From cows in the meadow to most successful anti-clotting agent of all time seems a big leap, but new medicines are discovered in all sorts of quirky ways.

So step back to 1921, when ranchers were dismayed to see their cattle, whose diet seemed no different than in previous years, start bleeding to death. It was a rainy season, which was bad enough, and now their cattle herds were decimated.

Any small cut led to an outpouring of blood. The roughage the cows ate cut their innards--and the internal bleeding led to death.

coumadinIn Saskatchewan that year, one man lost 20 of 21 dehorned cattle to this new bleeding disease (see Dowse "Dabigitran: A New Antithrombotic Agent for Stroke Prevention," 2011).

No one had seen anything like it, and there seemed no reason for it.

An exhaustive comparative study between fields where the animals were dying and those with healthy cattle revealed that the cows that died had been eating a certain spoiled sweet clover.

Karl Paul Link, a researcher funded by the Wisconsin Alumni Research Fund (WARF), set out to find the compound in the clover that led to such unstoppable bleeding. Link discovered coumarin, and he named his isolation of it warfarin, after his supporting body--warf and the ending arin of the substance.

This warfarin acted as a major anticoagulant, but, interestingly enough, unspoiled sweet clover didn't produce it. The heavy rains had caused the spoilage that activated the compound--and wreaked such havoc.

Quickly named the Sweet Clover Disease, the cattle day was saved when farmers simply prevented their cows from eating the spoiled sweet clover.

Warfarin was a fantastic discovery for farmers and ranchers--but seemed to have reached the end of its usefulness.

In fact, the history of the compound might have wound up as an asterisk in science and veterinary texts had Professor Link not developed tuberculosis, and had to cool his heels in a sanitarium.

It was there that he read about the rat control problem that was occurring even on some of the very same farms that had suffered the cattle losses. And, in the way that great minds can connect disparate threads, he came up with using warfarin as a rat poison.

Warfarin Rat Poison

Warfarin on sale as a rat poison. [via jughead_jones]

As uncomfortable as this may be for those on Coumadin, warfarin is still today used as a—very effective--rat poison.

But of course the story doesn't end there either, as millions of people well know.

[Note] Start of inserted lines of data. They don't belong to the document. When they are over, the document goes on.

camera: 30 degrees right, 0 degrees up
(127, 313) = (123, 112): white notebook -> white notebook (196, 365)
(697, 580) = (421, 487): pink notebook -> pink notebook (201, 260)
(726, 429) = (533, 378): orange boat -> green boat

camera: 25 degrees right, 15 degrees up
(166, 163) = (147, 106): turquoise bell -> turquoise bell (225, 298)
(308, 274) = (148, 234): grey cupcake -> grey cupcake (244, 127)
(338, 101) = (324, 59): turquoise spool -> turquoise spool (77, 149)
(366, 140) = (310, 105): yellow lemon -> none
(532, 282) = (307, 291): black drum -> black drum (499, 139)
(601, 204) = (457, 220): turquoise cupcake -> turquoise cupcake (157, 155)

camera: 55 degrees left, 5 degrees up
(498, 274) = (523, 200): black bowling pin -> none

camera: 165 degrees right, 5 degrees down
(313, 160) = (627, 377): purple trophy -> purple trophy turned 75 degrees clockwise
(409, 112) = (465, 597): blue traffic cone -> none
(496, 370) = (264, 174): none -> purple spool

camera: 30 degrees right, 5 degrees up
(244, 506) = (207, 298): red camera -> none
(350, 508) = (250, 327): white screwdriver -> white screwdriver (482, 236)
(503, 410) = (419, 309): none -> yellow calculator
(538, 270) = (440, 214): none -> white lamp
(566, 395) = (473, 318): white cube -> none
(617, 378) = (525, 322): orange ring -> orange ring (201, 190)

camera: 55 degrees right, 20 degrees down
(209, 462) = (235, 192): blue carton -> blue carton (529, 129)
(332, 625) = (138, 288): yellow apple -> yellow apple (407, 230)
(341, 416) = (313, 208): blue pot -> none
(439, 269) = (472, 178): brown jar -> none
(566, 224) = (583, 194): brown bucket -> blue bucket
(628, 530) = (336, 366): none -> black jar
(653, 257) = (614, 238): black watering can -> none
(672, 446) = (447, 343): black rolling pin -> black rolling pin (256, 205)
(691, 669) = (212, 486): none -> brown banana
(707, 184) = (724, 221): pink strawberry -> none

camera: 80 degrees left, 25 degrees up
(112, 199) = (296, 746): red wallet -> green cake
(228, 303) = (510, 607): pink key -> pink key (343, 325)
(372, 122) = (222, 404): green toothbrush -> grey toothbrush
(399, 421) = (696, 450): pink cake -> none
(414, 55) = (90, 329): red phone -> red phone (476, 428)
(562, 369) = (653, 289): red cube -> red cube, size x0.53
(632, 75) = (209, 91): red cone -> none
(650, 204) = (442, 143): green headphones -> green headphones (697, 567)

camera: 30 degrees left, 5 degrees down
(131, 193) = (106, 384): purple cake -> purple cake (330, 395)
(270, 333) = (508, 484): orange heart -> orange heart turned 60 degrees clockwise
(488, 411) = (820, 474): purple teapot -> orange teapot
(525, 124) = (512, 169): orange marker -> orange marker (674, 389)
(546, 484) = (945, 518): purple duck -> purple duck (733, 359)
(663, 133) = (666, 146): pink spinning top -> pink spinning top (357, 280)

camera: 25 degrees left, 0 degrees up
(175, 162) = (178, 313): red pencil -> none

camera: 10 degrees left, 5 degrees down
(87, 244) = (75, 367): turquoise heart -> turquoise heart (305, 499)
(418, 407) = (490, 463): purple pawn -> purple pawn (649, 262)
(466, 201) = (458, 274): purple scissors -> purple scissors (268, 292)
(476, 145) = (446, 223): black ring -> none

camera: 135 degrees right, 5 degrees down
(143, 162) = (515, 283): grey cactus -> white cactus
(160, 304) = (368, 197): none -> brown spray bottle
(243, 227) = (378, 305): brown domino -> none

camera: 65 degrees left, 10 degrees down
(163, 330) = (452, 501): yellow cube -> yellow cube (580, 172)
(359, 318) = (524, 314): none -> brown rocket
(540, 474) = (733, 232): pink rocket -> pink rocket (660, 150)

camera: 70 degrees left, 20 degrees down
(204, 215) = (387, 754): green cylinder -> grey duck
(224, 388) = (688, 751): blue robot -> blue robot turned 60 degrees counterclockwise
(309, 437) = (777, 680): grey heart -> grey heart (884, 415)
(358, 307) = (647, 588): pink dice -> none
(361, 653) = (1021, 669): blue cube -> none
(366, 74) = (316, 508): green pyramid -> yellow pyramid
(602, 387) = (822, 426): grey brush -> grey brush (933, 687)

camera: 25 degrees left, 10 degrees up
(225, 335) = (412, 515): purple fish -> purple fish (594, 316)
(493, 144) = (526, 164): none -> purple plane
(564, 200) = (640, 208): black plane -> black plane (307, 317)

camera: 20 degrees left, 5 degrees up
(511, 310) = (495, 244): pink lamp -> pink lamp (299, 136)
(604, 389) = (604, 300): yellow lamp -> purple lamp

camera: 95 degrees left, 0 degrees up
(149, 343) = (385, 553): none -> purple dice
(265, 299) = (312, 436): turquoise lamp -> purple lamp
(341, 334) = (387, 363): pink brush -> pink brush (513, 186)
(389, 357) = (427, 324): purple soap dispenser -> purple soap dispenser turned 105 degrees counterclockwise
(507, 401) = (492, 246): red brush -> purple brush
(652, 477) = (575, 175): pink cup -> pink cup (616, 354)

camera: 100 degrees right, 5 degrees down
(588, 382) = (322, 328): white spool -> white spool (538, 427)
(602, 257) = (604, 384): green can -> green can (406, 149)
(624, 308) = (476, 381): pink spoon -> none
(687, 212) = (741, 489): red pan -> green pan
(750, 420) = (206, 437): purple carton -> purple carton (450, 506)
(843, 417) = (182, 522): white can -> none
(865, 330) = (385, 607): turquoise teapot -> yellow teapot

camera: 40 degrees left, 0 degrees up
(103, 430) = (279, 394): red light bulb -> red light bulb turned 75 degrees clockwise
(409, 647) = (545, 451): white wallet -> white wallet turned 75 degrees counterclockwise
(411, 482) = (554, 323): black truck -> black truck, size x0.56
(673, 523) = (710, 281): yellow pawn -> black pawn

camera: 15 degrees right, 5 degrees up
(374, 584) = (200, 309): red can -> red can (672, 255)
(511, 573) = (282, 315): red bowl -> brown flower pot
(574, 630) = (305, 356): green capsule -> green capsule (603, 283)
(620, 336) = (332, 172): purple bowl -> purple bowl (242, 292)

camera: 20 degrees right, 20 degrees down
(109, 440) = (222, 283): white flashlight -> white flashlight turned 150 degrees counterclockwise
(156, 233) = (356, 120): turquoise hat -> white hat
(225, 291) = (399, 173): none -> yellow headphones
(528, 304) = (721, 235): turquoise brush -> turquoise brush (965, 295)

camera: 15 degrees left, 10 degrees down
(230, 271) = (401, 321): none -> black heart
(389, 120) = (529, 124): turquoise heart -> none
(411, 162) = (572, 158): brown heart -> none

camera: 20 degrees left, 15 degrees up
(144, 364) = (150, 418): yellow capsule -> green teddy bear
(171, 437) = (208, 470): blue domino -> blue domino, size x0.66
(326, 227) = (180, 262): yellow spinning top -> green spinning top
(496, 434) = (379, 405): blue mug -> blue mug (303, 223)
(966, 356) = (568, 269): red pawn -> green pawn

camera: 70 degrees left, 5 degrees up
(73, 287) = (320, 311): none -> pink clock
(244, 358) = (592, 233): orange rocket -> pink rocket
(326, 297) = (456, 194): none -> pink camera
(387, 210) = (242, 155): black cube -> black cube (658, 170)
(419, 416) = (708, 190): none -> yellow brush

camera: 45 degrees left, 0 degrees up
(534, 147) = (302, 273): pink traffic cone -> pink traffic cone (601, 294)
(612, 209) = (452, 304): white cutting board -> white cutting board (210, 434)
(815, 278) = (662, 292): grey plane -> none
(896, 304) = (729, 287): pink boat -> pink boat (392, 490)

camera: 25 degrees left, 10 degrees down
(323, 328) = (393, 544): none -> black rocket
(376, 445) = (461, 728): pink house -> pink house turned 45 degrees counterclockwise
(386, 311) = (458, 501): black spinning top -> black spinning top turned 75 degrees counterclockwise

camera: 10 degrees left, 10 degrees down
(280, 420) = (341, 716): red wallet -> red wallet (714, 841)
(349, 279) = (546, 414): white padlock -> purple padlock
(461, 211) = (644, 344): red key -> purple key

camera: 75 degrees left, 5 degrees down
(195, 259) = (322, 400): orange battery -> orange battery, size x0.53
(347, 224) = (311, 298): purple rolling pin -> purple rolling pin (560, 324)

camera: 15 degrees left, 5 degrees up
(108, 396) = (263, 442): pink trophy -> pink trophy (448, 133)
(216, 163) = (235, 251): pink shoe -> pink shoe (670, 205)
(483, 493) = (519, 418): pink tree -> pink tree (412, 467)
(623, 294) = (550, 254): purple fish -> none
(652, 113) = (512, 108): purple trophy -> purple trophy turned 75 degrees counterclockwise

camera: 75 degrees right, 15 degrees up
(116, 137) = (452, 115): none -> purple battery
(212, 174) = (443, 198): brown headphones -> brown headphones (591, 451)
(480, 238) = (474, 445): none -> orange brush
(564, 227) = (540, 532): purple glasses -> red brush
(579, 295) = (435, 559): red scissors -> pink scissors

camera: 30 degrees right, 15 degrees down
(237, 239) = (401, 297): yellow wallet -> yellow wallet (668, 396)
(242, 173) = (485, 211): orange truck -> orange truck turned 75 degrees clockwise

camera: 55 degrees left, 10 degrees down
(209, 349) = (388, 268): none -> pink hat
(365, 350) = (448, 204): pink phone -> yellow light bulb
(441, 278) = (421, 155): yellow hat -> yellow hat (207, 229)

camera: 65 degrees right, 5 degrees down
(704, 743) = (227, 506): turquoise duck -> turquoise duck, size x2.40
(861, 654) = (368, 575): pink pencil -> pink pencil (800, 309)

Introduced as rat poison in 1948, warfarin was obviously considered dangerous for humans. A fortuitous failed suicide attempt changed that, and opened the doorway for warfarin's entrance onto the stage of human affairs.

It was only when a farm worker tried to kill himself by eating the rat poison--and didn't die--that the drug's true possibilities became clear. The worker was taken to the hospital, where doctors successfully gave him vitamin K to counteract the warfarin, and with the knowledge of how to counteract an overdose, the to-be-medicine was suddenly ready for the human market.

In 1952 it was first used as a blood-thinning agent.

The FDA approved warfarin in 1955, and it gained true fame and fortune that year when doctors used it to treat President Dwight Eisenhower after his 1955 heart attack, to great success.

It is most commonly sold under the brand name Coumadin (lesser known brand names are Jantoven and Marfarin), so named by DuPont Pharmaceuticals Company, its original maker, but is readily available in generic form.

In 2001, Bristol-Myers Squibb bought out DuPont, adding Coumadin to its portfolio.

Still used to treat and prevent blood clots, Coumadin is the twentieth most prescribed drug in the U.S., with more than 20 million prescriptions written for it each year.

It’s come a long way from rotting in the cow pastures.